La exportación de petróleo de Vaca Muerta se convirtió en mayo en el principal producto de venta externa del país, con un salto interanual del 321,9% que la ubicó por encima de los complejos tradicionales del agro.

GlobalPorts | Energía, Puertos y Logística

El dato, difundido esta semana por el INDEC, explica buena parte del superávit comercial récord de u$s3.504 millones registrado en el quinto mes del año.

Pero detrás del festejo oficial asoma una pregunta que todavía no tiene respuesta firme: si la producción de crudo no convencional sigue creciendo al ritmo actual, ¿la infraestructura de evacuación —oleoductos, terminales y puertos— puede acompañar ese ritmo sin convertirse en el próximo límite del modelo exportador?

Un récord que ya no es solo del agro

Las exportaciones argentinas totalizaron u$s9.537 millones en mayo, un máximo histórico con una suba interanual de 34,4%. Las importaciones, en cambio, cayeron 7% hasta u$s6.033 millones, afectadas por la debilidad de la actividad industrial y una menor compra de piezas y bienes de capital. La combinación de ambos movimientos dejó un superávit comercial de u$s3.504 millones, el más alto desde que existen registros oficiales.

Dentro de ese resultado, el rubro Combustibles y Energía exportó u$s1.745 millones, un salto de 167,1% frente a mayo de 2025. El saldo energético —exportaciones menos importaciones del sector— llegó a u$s1.543 millones, también un récord de la serie. Según remarcó el Centro de Economía Política Argentina (CEPA), ese resultado explicó el 44% del superávit comercial total del mes.

El petróleo crudo fue el motor puntual de ese salto. Sus ventas externas se dispararon 321,9% interanual y le permitieron alcanzar una participación del 12,3% sobre el total exportado por el país, superando a productos históricamente dominantes como el maíz, la harina y los porotos de soja.

Lo que explica el salto: más cantidad, no solo mejores precios

El detalle por cantidades y precios que publica el INDEC aporta un matiz clave para entender el fenómeno. Si bien los precios de exportación energética subieron 49,9% interanual —en parte por la tensión en los mercados internacionales de crudo derivada del conflicto en Medio Oriente—, el componente que más pesó fue el de cantidades, con un alza de 78,5%.

Esto confirma que el salto exportador no responde a un efecto coyuntural de precios, sino a un cambio estructural en la escala de producción.
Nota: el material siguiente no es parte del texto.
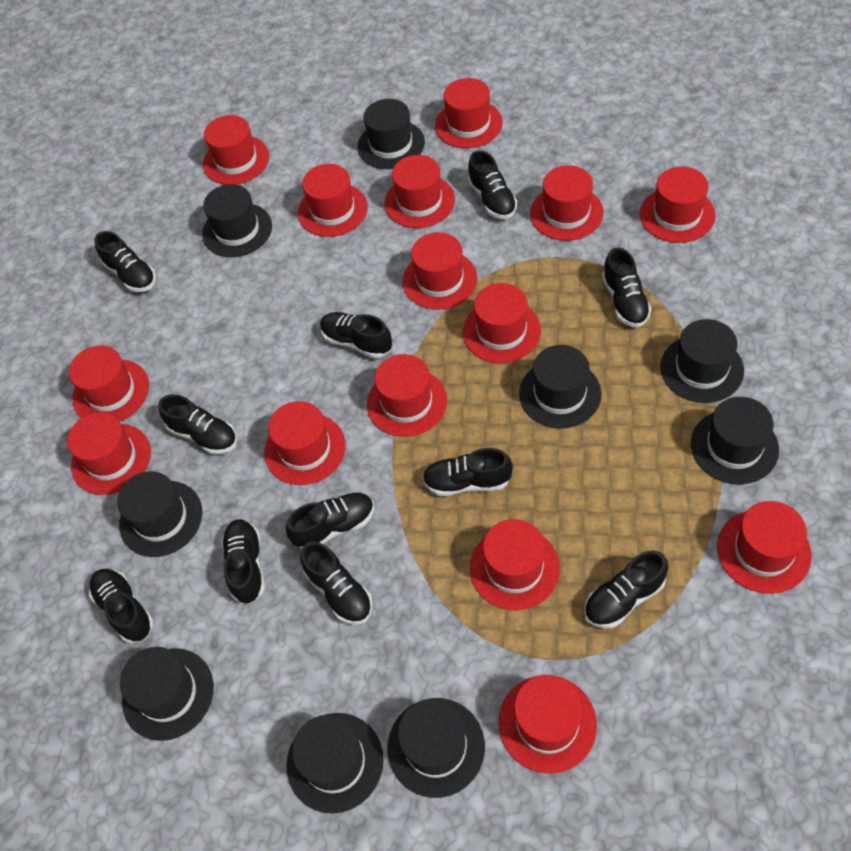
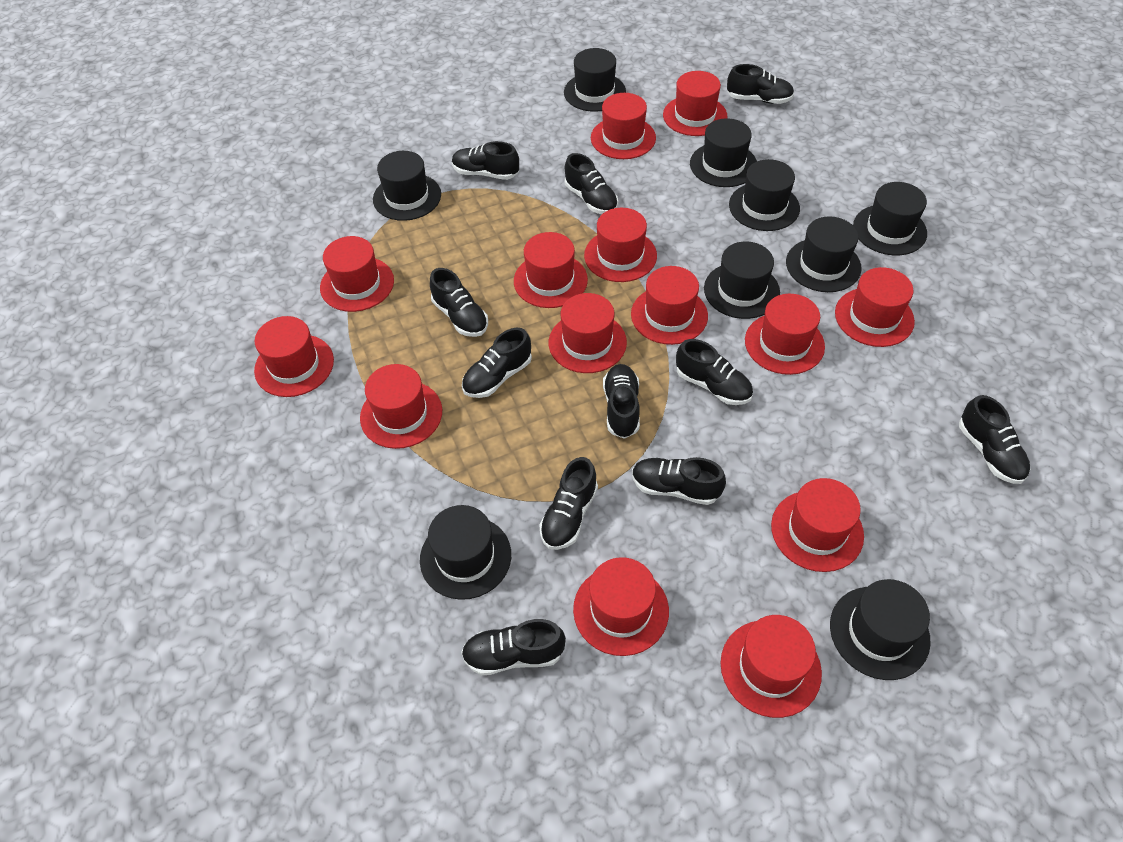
red hat: 15 -> 14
En abril, la producción de petróleo en Argentina llegó a 899.000 barriles diarios, un 18% más que un año atrás. De ese total, 616.000 barriles correspondieron a producción no convencional de Vaca Muerta, con un crecimiento interanual del 40%.

En gas natural, la producción alcanzó los 141 millones de metros cúbicos diarios, de los cuales 95 millones provinieron de reservorios no convencionales. El shale ya dejó de ser una promesa de mediano plazo: es, hoy, el principal factor detrás de los números de comercio exterior del país.

El cuello de botella ya no está en el pozo

Producir más barriles solo se traduce en más dólares si existe la capacidad para sacarlos. Ahí es donde el eje de la discusión se traslada desde Neuquén hacia la cadena logística que conecta la cuenca con los mercados externos: oleoductos, terminales de almacenaje y puertos de exportación.

En los últimos años, el sector avanzó en obras que ampliaron esa capacidad de evacuación, entre ellas la expansión de la red de oleoductos hacia el Atlántico y las inversiones en terminales portuarias sobre la costa rionegrina y bonaerense. El sistema CALM en desarrollo en Punta Colorada, pensado para permitir la carga de buques de gran porte sin las limitaciones de calado que hoy enfrenta Bahía Blanca, es la pieza más visible de esa apuesta. Sin esa infraestructura, el incremento de cantidades exportadas que muestran los datos de mayo —ese 78,5% que explica la mayor parte del salto— no habría sido físicamente posible.

El punto es que la curva de producción de Vaca Muerta no muestra señales de desaceleración. Si el no convencional sigue expandiéndose a tasas del 40% interanual, la pregunta relevante para el sector portuario y de transporte deja de ser cuánto petróleo hay para exportar, y pasa a ser cuánta capacidad de evacuación existe —y cuánta se necesitará— para no convertirse en el freno de un modelo que, por ahora, depende cada vez más de la energía y cada vez menos exclusivamente del agro.